Fast Interactive Image Retrieval using large-scale unlabeled data

02/12/2018 ∙ by Akshay Mehra, et al. ∙ 0

An interactive image retrieval system learns which images in the database belong to a user's query concept, by analyzing the example images and feedback provided by the user. The challenge is to retrieve the relevant images with minimal user interaction. In this work, we propose to solve this problem by posing it as a binary classification task of classifying all images in the database as being relevant or irrelevant to the user's query concept. Our method combines active learning with graph-based semi-supervised learning (GSSL) to tackle this problem.

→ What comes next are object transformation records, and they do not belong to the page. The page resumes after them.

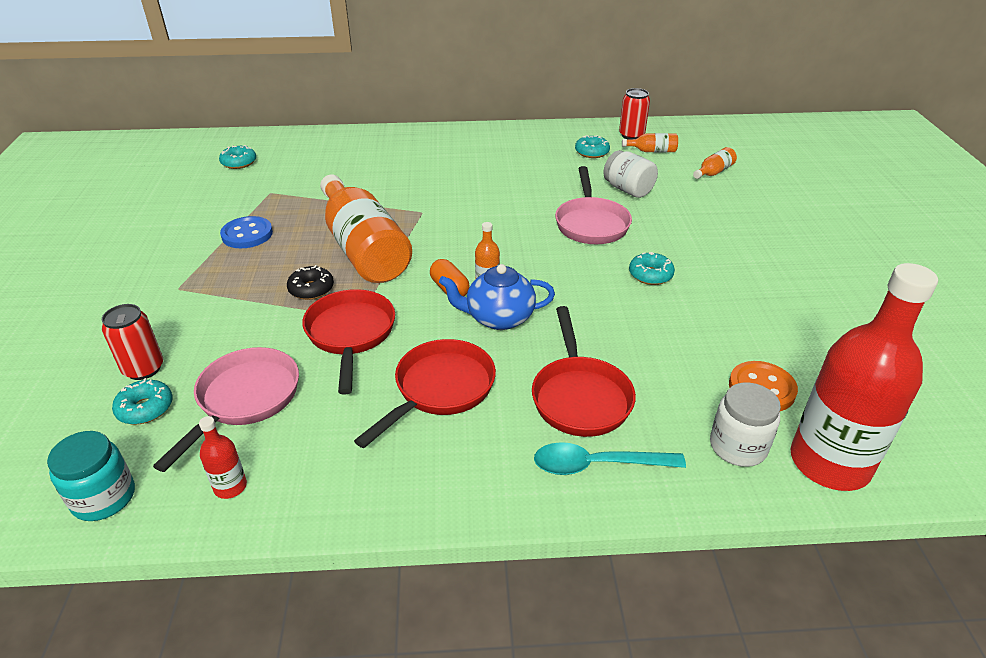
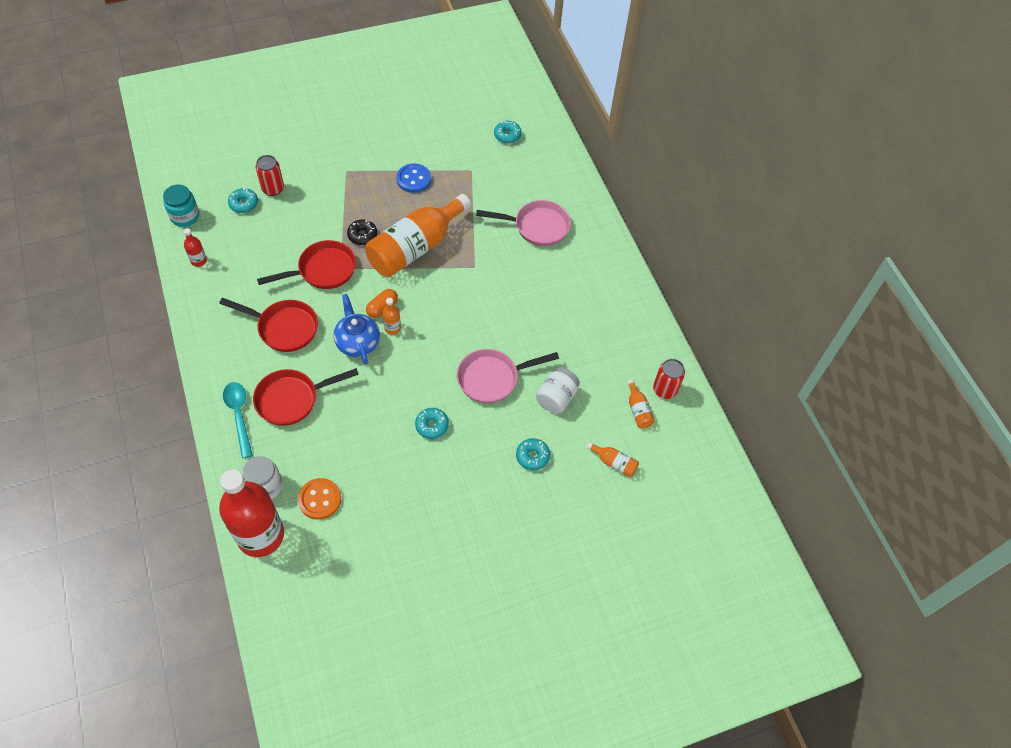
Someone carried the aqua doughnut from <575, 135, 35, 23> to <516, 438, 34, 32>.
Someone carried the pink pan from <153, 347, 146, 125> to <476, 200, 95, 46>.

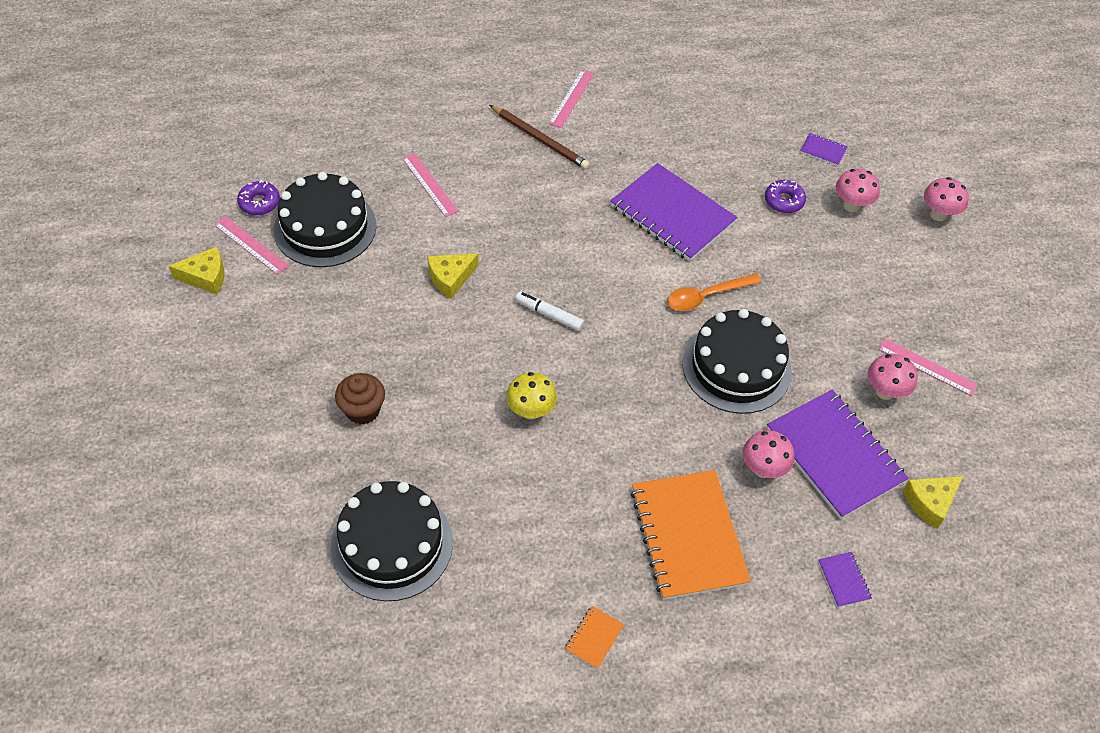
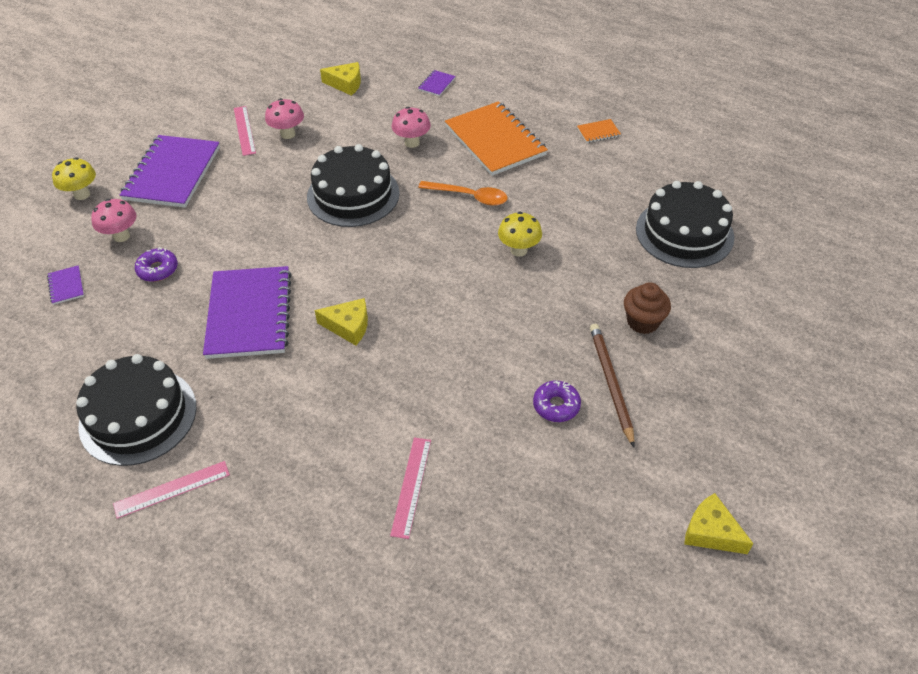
Someone carried the dark brown pencil from <490, 105, 100, 64> to <590, 324, 45, 123>.
Someone carried the jet-black cake from <274, 172, 103, 95> to <76, 354, 120, 112>.
Someone repainted the pink mushroom at <924, 177, 45, 44>, which became the bright yellow mushroom at <52, 157, 44, 43>.
Someone carried the purple doughnut from <237, 180, 43, 35> to <533, 381, 48, 41>.
Someone took away the pink straightedge at <214, 216, 75, 59>.
Someone carried the bright yellow cheese from <428, 253, 50, 46> to <315, 298, 53, 48>.
Someone carried the bright orange teaspoon from <667, 273, 95, 38> to <418, 181, 90, 25>.
Someone took away the white felt pen at <515, 292, 70, 39>.
Someone carried the purple exercise book from <767, 390, 142, 129> to <120, 135, 100, 73>.
Someone rotated the bright orange exercise book at <631, 470, 120, 130> by 60 degrees counterclockwise.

Active learning reduces the number of user interactions by querying the labels of the most informative points and GSSL allows to use abundant unlabeled data along with the limited labeled data provided by the user. To efficiently find the most informative point, we use an uncertainty sampling based method that queries the label of the point nearest to the decision boundary of the classifier. We estimate this decision boundary using our heuristic of adaptive threshold. To utilize huge volumes of unlabeled data we use an efficient approximation based method that reduces the complexity of GSSL from O(n^3) to O(n), making GSSL scalable. We make the classifier robust to the diversity and noisy labels associated with images in large databases by incorporating information from multiple modalities such as visual information extracted from deep learning based models and semantic information extracted from the WordNet. High F1 scores within few relevance feedback rounds in our experiments with concepts defined on AnimalWithAttributes and Imagenet (1.2 million images) datasets indicate the effectiveness and scalability of our approach.